Australia is in the midst of a mental health crisis in which sufferers, including lawyers, are being struck down at their peak, according to a leading advocate.

Speaking today (July 13) at a NSW Law Society luncheon, 2010 Australian of the Year Professor Patrick McGorry AO said mental ill-health is affecting lawyers in their "prime of life".

McGorry also said that while mental ill-health is a top concern for Australian society, on par with climate change, it is beset by significant under-investment in terms of both money and research.

"Australia is innovative, but we don't scale things up when we've got a good product. Underspending causes major structural problems," he said.

In relation to lawyers, McGorry compared them to "soldiers" in that their work typically calls on strong, tough and resilient personality requirements, and mental illness is therefore seen as a weakness.

"It's not a weakness: it's a health problem, it's part of life," he said. "If you want to be strong and resilient you've got to recognise and respond to it. That strength, competition and adversarial aspect of the legal profession might make it seem more difficult to respond."

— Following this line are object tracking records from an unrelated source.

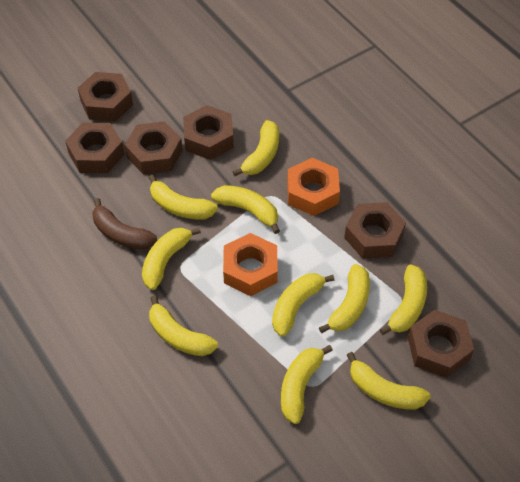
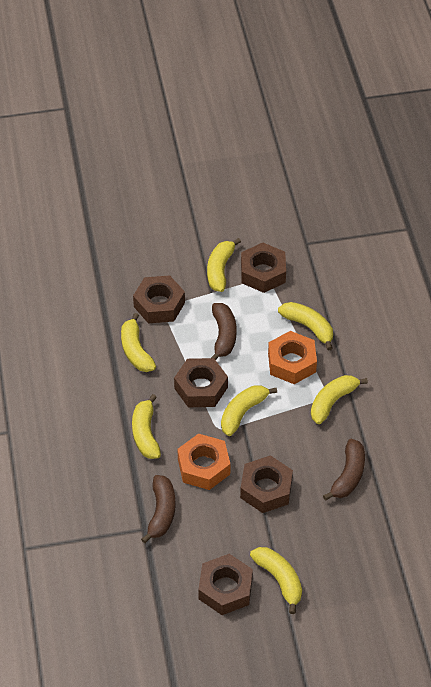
brown banana: 1 -> 3
brown nut: 6 -> 5
yellow banana: 10 -> 7

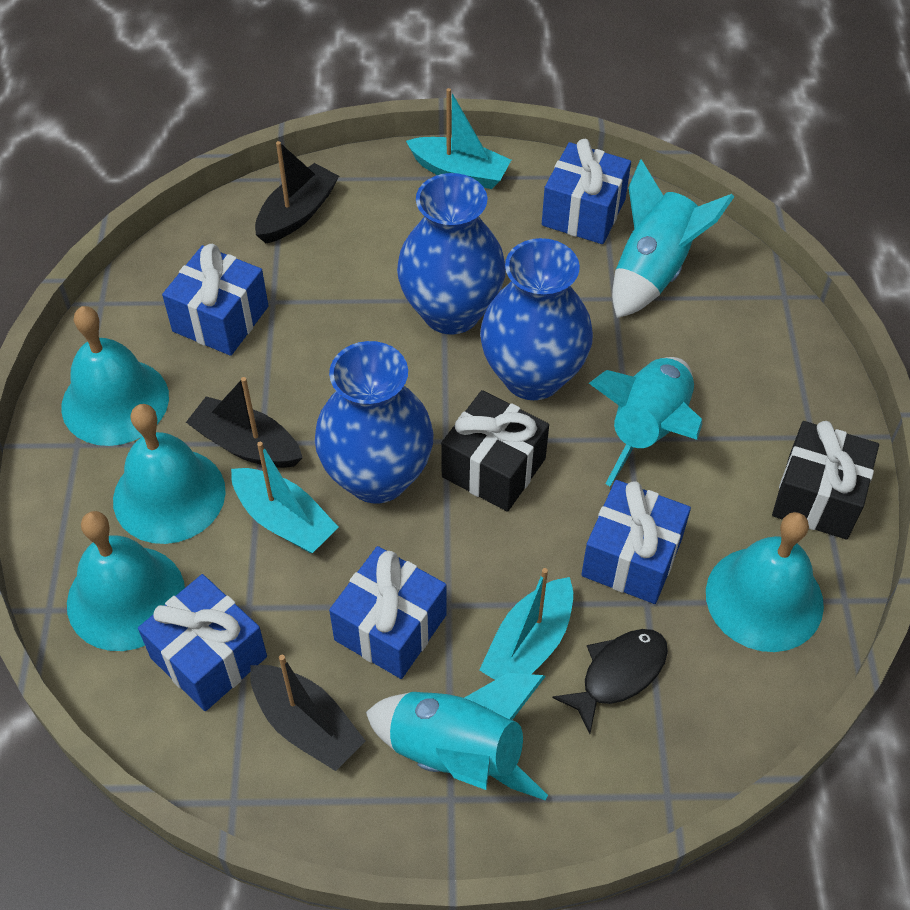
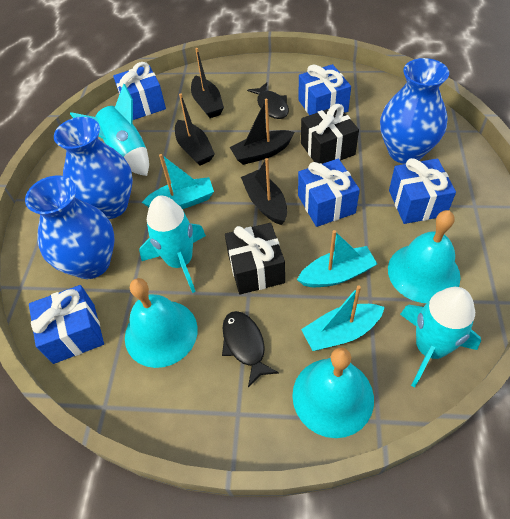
black boat: 3 -> 4
black fish: 1 -> 2
turquoise bell: 4 -> 3

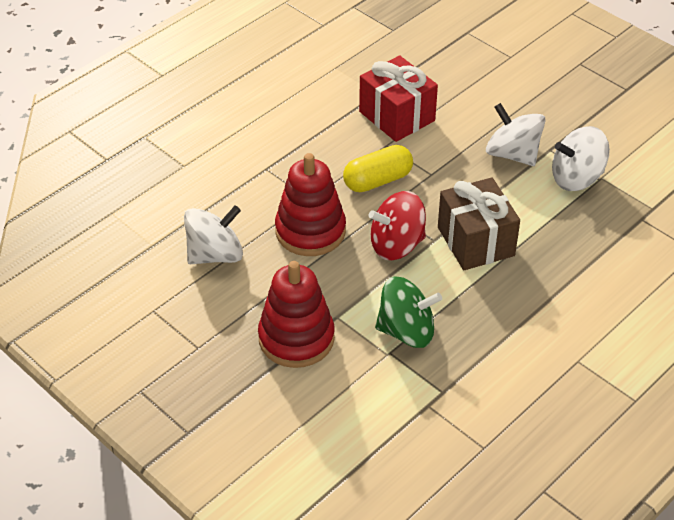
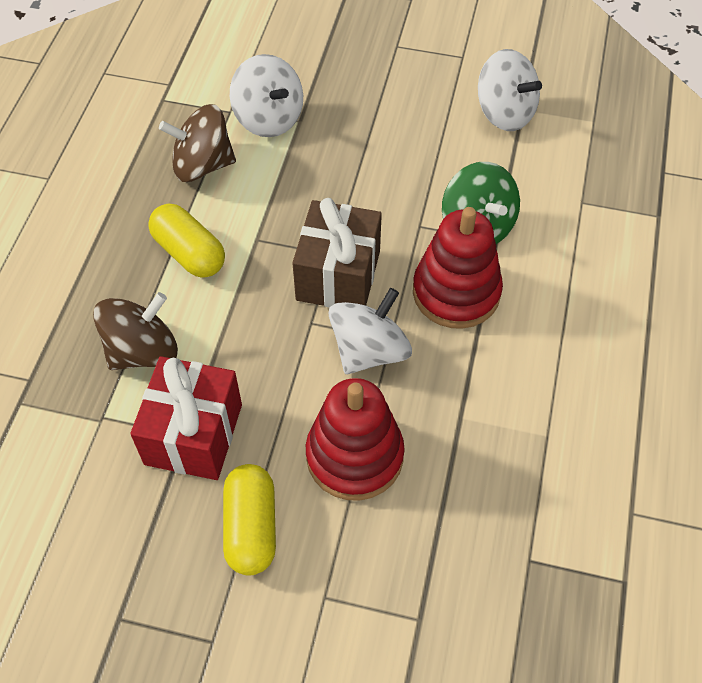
brown spinning top: 0 -> 2
red spinning top: 1 -> 0
yellow capsule: 1 -> 2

McGorry said that while society tends to invest in a person at the prime of their life (which he said is around 22 years of age) through parenting and education, one in two people between the ages of 18 and 25 have commonly experienced at least one psychiatric disorder - whether it be depression, obsessive-compulsive disorder or substance abuse.

McGorry also said that while he is confident the new Minister for Mental Health, Kevin Humphries, will be an ally for positive change - as "he understands the nature and scale of the crisis and scandal that has befallen the NSW health system over the last few years" - meaningful reform would require "enormous political courage and determination".

"I don't think anything is going to change unless it becomes a voting issue. It's a politicised issue," he said.

Present at the luncheon were lawyers both young and old, various representatives of mental health and carers associations, and interested parties hoping to gain insight into the current state of mental health issues and remedies in Australia.